Non, mais, comme le dit le philosophe Günther Anders, « nous savons, mais nous ne croyons pas que nous savons ». Nous avons encore la croyance idéologique que nous allons pouvoir différer le problème climatique. On le voit avec l’énergie. Ce n’est pas la demande énergétique qui est considérée comme le problème, mais l’offre. Plutôt que de se demander pourquoi on a tant besoin d’énergie, on s’interroge sur la manière de disposer de davantage d’énergie. Comme le disait déjà le penseur de l’écologie politique Ivan Illitch au début des années 1970, il n’y a pas de crise de l’énergie mais une crise du besoin énergétique. La question essentielle est « Pourquoi a-t-on besoin de tant d’énergie ? ». Pour éclairer les autoroutes en Belgique ? Pour illuminer les magasins la nuit ? Pour laisser nos appareils électroniques en veille ? Le mythe de l’abondance énergétique est toujours présent.

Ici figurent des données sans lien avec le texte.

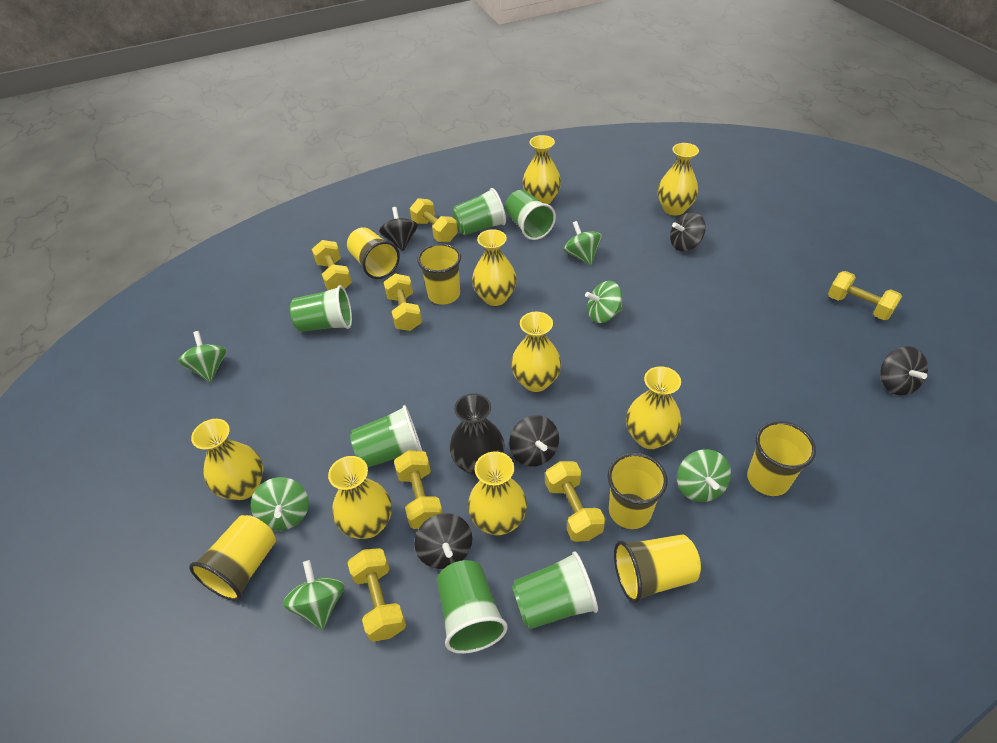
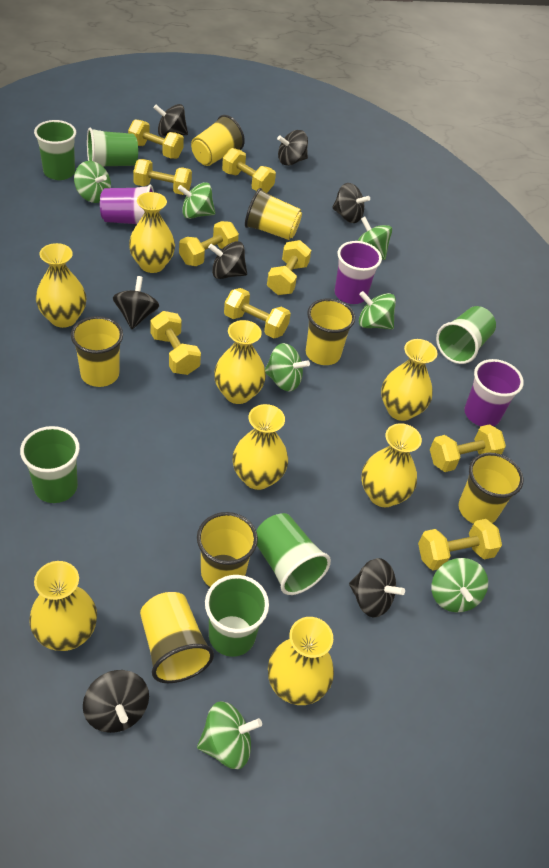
black spinning top: 5 -> 7
black vase: 1 -> 0
green spinning top: 6 -> 7
purple cup: 0 -> 3
yellow cup: 6 -> 7
yellow dumbbell: 7 -> 9

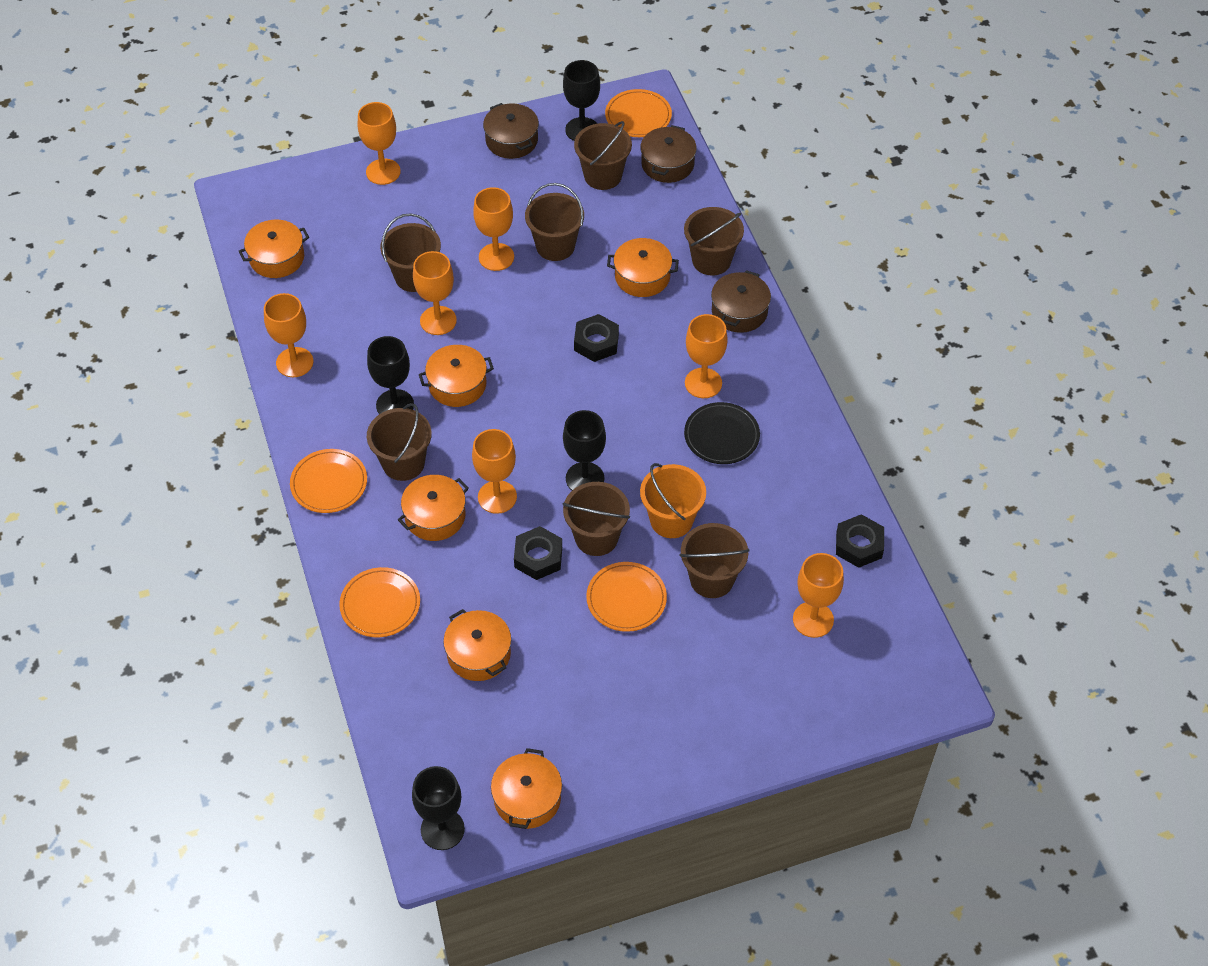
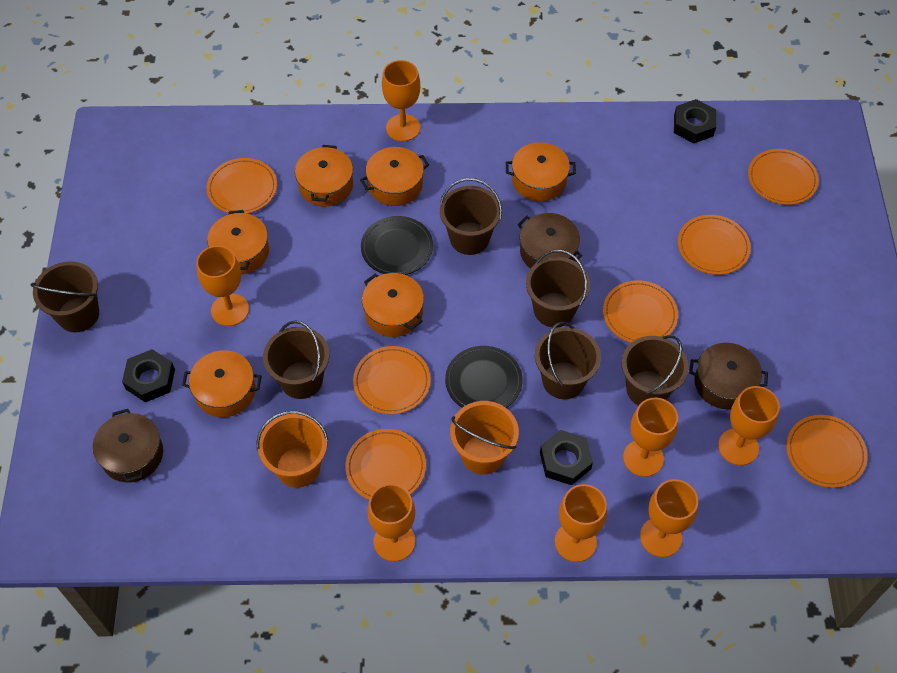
black goblet: 4 -> 0
black plate: 1 -> 2
brown bucket: 7 -> 6
orange bucket: 1 -> 2
orange plate: 4 -> 7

Une démocratie qui ne vante plus l’abondance mais une sobriété négociée, cela signifie moins de consommation, moins de chauffage, moins de diversité alimentaire, moins de voyages…
Bruno Villalba
La sobriété n’est possible qu’avec la justice sociale ?
Oui, elle suppose qu’il y ait un minimum pour chacun. Mais qu’est-ce que le minimum ? Lors d’un travail sur la sobriété au sein de populations précaires à Lille, un homme m’a demandé : « Assez, c’est combien ? » Toute la question est là. Comment définir la norme ? Qui peut la définir ? La sobriété serait nécessairement différenciée car tout le monde ne part pas du même statut écologique. Tout ça s’annonce très difficile à négocier démocratiquement. Mais plus on diffère ce débat, plus la situation sera compliquée et plus on risque de devoir prendre des décisions autoritaires. Mais je pense surtout que tant qu’on ne regardera pas la sobriété autrement que comme une régression, il n’y aura pas de débat. Pas simple, car qui a envie d’un mode de vie sobre ? Une démocratie qui ne vante plus l’abondance mais une sobriété négociée, cela signifie moins de consommation, moins de chauffage, moins de diversité alimentaire, moins de voyages… « Moins de biens, plus de liens », disent les décroissantistes. Sans doute. Mais la phase de transition risque d’être vue d’office comme une régression.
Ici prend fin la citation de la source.